This week, Palo Alto Networks researcher, Bo Qu, was credited with discovering 3 distinct critical vulnerabilities in Microsoft Internet Explorer. These vulnerabilities (CVE-2013-3915, CVE-2013-3916, CVE-2013-3917) were documented earlier this week in Microsoft Security Bulletin MS13-088. These vulnerabilities all enabled an attacker to place specially crafted content on a website that could cause a memory corruption and give a remote attacker the same rights as the target user including code execution capabilities. These types of vulnerabilities are particular valuable to advanced attackers interested in infecting users in drive-by-download and watering-hole attacks. The attacker simply lures the user into clicking on an infected link, and the attacker can gain control of the browser and user privileges.

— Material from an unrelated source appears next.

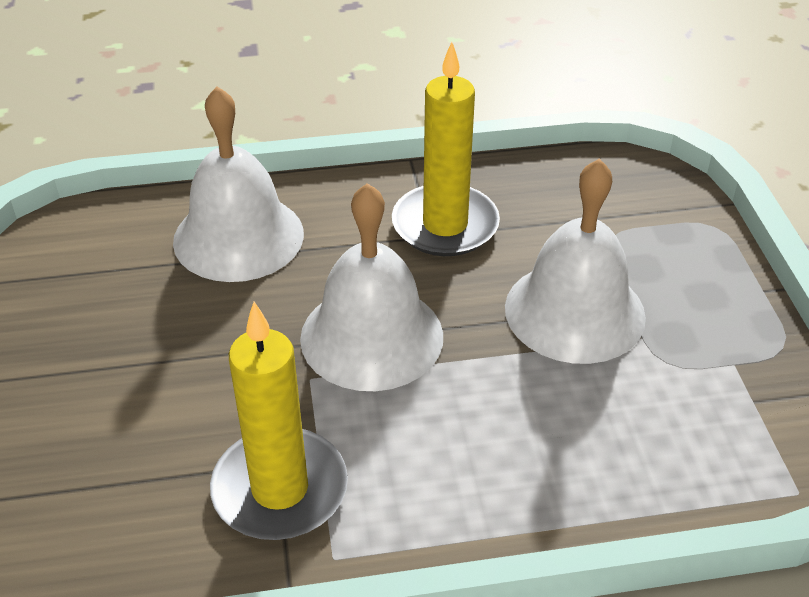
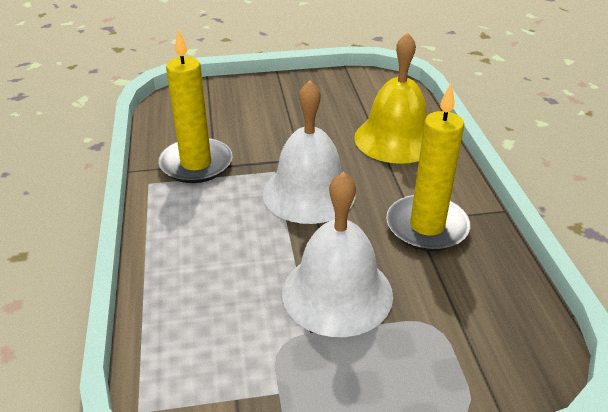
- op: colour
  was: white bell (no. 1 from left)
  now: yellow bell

Of particular interest, these vulnerabilities impacted versions of Internet Explorer from IE6 all the way up to IE11, which was just recently released in October (IE11 has been touted by Microsoft as making the web 40% more secure). The fact that these vulnerabilities are present up to the latest version of IE means that not only are the critical, but the scope of affected user is also particularly large.
These vulnerabilities were disclosed to Microsoft as part of Palo Alto Networks participation in the MAPP program, which ensures the timely, responsible disclosure of new vulnerabilities as well as allowing security vendors to create protections for new vulnerabilities to ensure that customers are protected as soon as the vulnerabilities are announced publicly.